September 10, 2010

Tarzan the Ape Man



Data
Title: Tarzan the Ape Man
Year: 1932
Length: 100 minutes
Director: W.S. Van Dyke
Writers: Cyril Hume & Ivor Novello; characters by Edgar Rice Burroughs
Starring: Johnny Weissmuller, Maureen O'Sullivan, Neil Hamilton, C. Aubrey Smith
Music: stock music (I think)



My reaction
Synopsis: on an African expedition, a woman is abducted by a wild man
How I saw it: on video (rented from Netflix), yesterday
Concept: Good.
Story: Bad. Would have been okay, but we never do find out how or why Tarzan is in the jungle. Or where he got his knife.
Characters: Good.
Dialog: Bad. Fortunately, a lot of it is difficult to hear.
Pacing: Bad.
Cinematography: Bad.
Special effects/design: Bad.  Mostly terrible, but I've got to give some credit for The Yell.
Acting: Indifferent. The actors seem good in general, but they might have benefited from a second take here and there.
Music: Bad. The music that plays over the credits is absolutely wonderful.

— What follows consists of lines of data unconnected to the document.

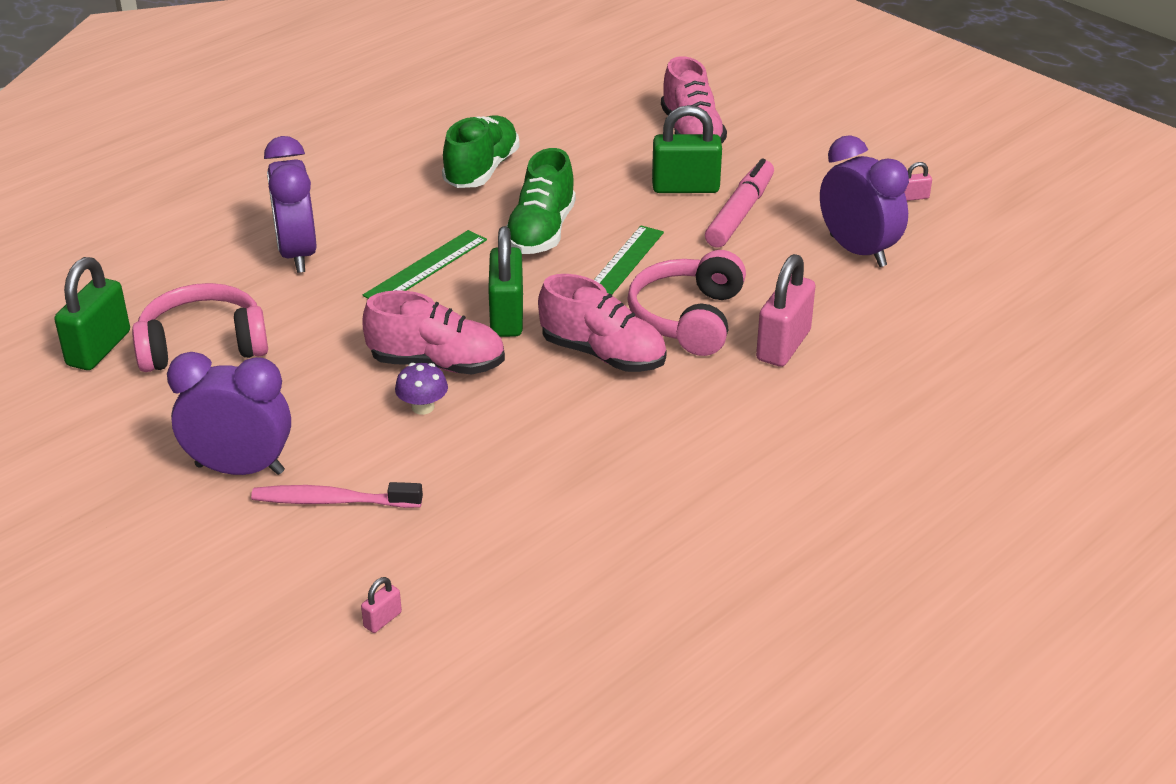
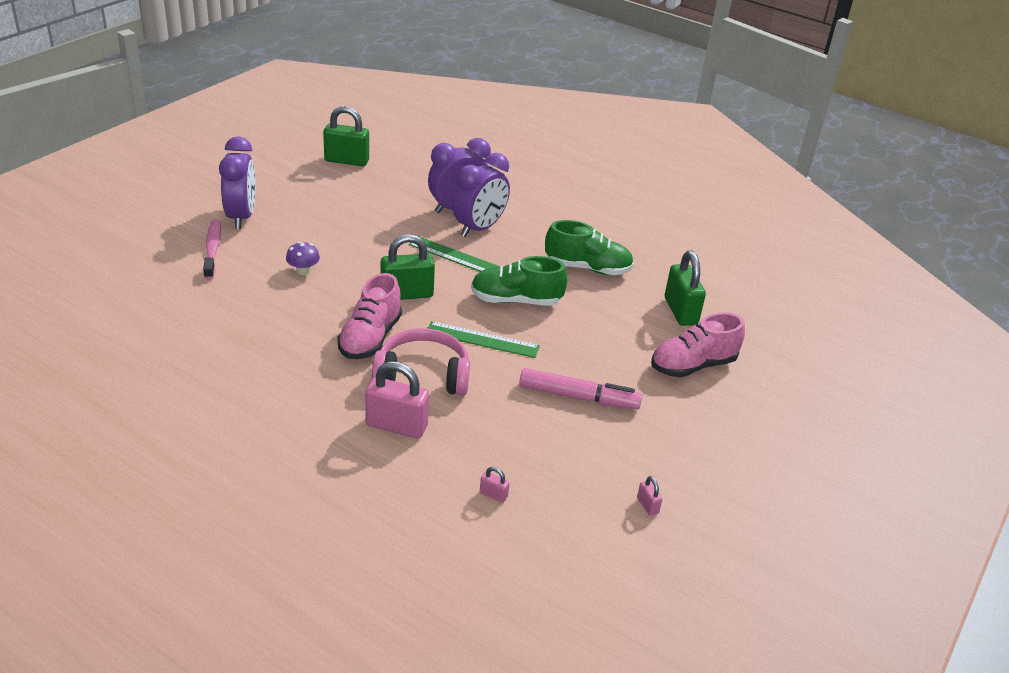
camera: 75 degrees right, 0 degrees up
(203, 345) = (355, 190): pink headphones -> none
(382, 620) = (110, 276): pink padlock -> pink padlock (493, 495)
(437, 364) = (349, 271): pink shoe -> none
(685, 187) = (605, 366): green padlock -> green padlock (680, 311)
(858, 251) = (544, 468): purple clock -> purple clock (479, 228)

But apart from that and a few seconds of Tchaikovsky at the very end, there's no music. And it badly needs music.
Subjective Rating: 6/10 (Okay). It has moments of greatness. An action scene or two are actually somewhat exciting. But it's very slow, and the quality of the film-making is bad even by early 1930s standards.
Objective Rating: 1.6/4 (Eh).

2 comments:

  1. The sad part is that no movie has ever portrayed Edgar Rice Burrough's Tarzan accurately. Tarzan was well educated, spoke English and French and Swahili fluently. However, it is still fun to see a guy in a loin cloth swing through the trees and talk to the animals.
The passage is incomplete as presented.